La diversité des virus infectant les archées non-extrémophiles a été grossièrement sous étudiée. C'est en particulier le cas pour les virus infectant les archées méthanogènes, qui sont pourtant des acteurs clés dans le cycle biogéochimique global du carbone. Une dizaine seulement de tels virus ont été isolés jusqu'à présent. Dans notre étude, nous avons mis en œuvre un couplage original entre le marquage isotopique (Stable Isotope Probing, SIP), et des analyses complémentaires de métagénomique shotgun, pour identifier des virus infectant des archées méthanogènes impliquées dans la bioconversion du formate au sein d'écosystèmes de digestion anaérobie. Pour cela, nous avons employé ce substrat comme seule source de carbone au sein de microcosmes de méthanisation.

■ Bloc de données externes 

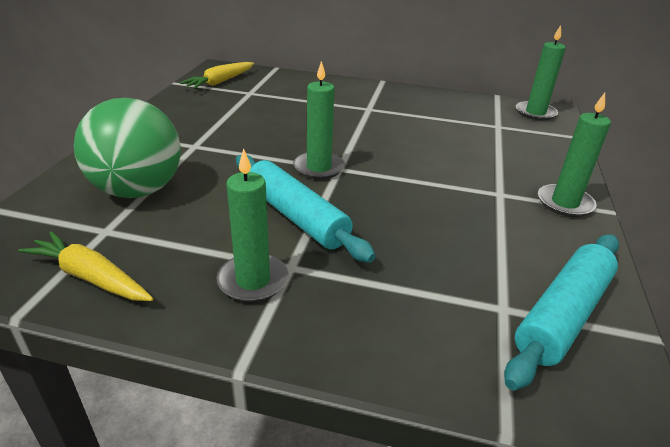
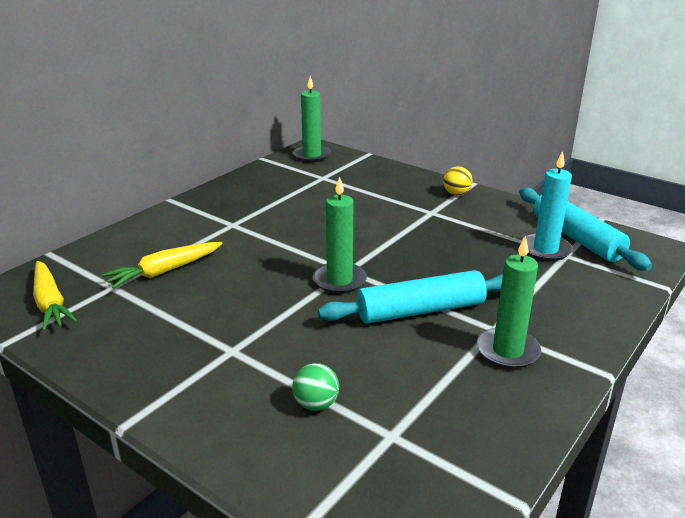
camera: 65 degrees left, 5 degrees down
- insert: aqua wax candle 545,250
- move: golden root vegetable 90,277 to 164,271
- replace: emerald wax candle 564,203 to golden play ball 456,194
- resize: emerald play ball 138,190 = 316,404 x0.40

Les analyses métagénomiques, incluant l'analyse des contigs viraux ainsi que la prédiction de leur hôte en utilisant des bases de données de spacers, ont abouti à la découverte de plusieurs génomes viraux qui n'étaient pas connus jusqu'à présent. En particulier, nous avons obtenu le génome complet d'un caudovirus infectant Methanobacterium, et qui représente une nouvelle famille virale (Speroviridae). Nous avons également identifié des génomes quasi-complets de virus fusiformes, dont les hôtes prédits appartenaient respectivement aux genres Methanobacterium et Methanosarcina. Ils font partie des premiers virus de morphotype fusiforme identifiés pour les archées méthanogènes.

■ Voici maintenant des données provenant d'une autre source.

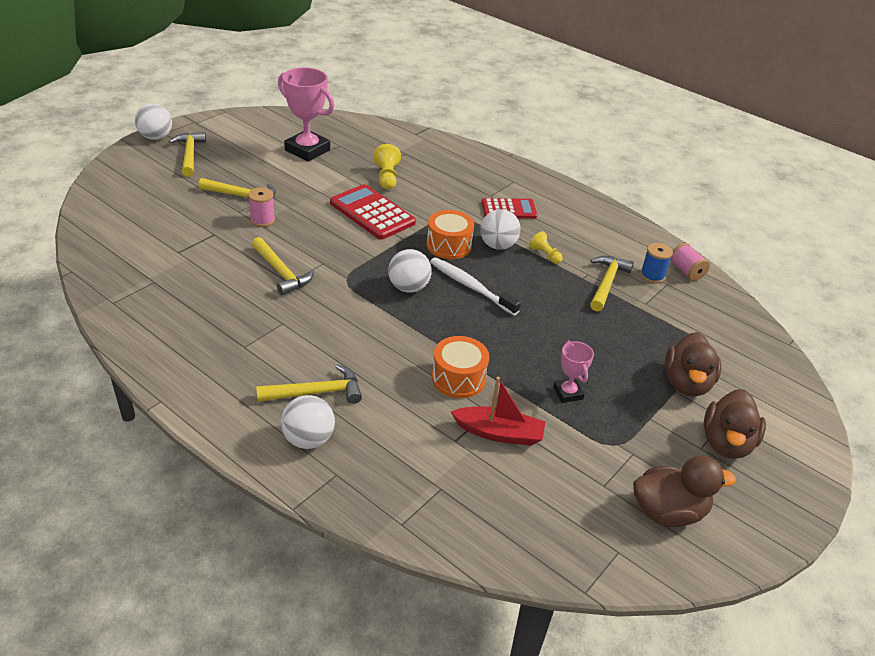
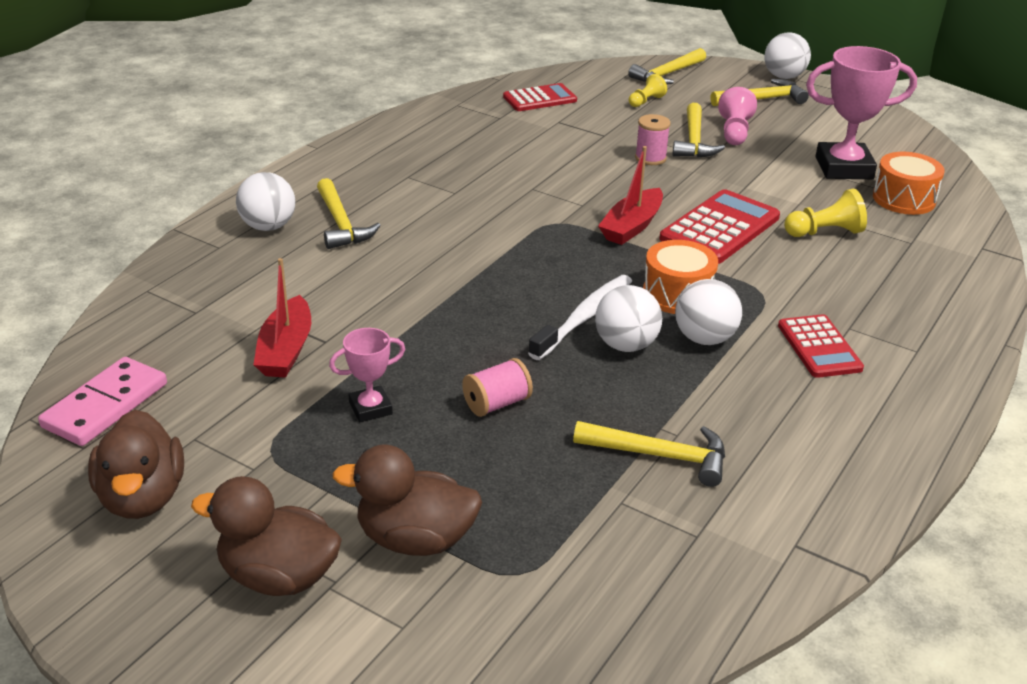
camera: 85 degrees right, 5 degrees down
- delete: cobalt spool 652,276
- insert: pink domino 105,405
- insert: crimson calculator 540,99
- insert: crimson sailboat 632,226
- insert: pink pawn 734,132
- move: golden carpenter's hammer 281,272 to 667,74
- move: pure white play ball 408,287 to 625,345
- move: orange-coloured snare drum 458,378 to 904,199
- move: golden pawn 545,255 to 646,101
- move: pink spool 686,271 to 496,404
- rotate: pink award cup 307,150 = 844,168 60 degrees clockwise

De plus, les virus d'archées déjà connus et l'ensemble des contigs viraux susceptibles d'être associés à des archées méthanogènes ont été analysés par des réseaux de gènes-partagés. Ceci a mis en évidence la dominance de caudovirus, néanmoins relativement éloignés de ceux déjà connus, et la présence de virus différents, sans doute spécifiques aux archées, tels que les deux virus fusiformes évoqués ci-dessus.
Ainsi, notre approche expérimentale originale permet d'identifier les virus infectant des groupes fonctionnels clés, contribuant aux flux biogéochimiques au sein de communautés de microbes non-cultivés. Elle pourrait être employée pour étudier les virus infectant les microorganismes actifs dans tout type d'écosystème. De plus, elle pourrait être développée en appliquant le SIP directement aux ADN viraux, et nous en avons établi la preuve de concept en utilisant le modèle biologique Escherichia coli et son bacteriophage T4.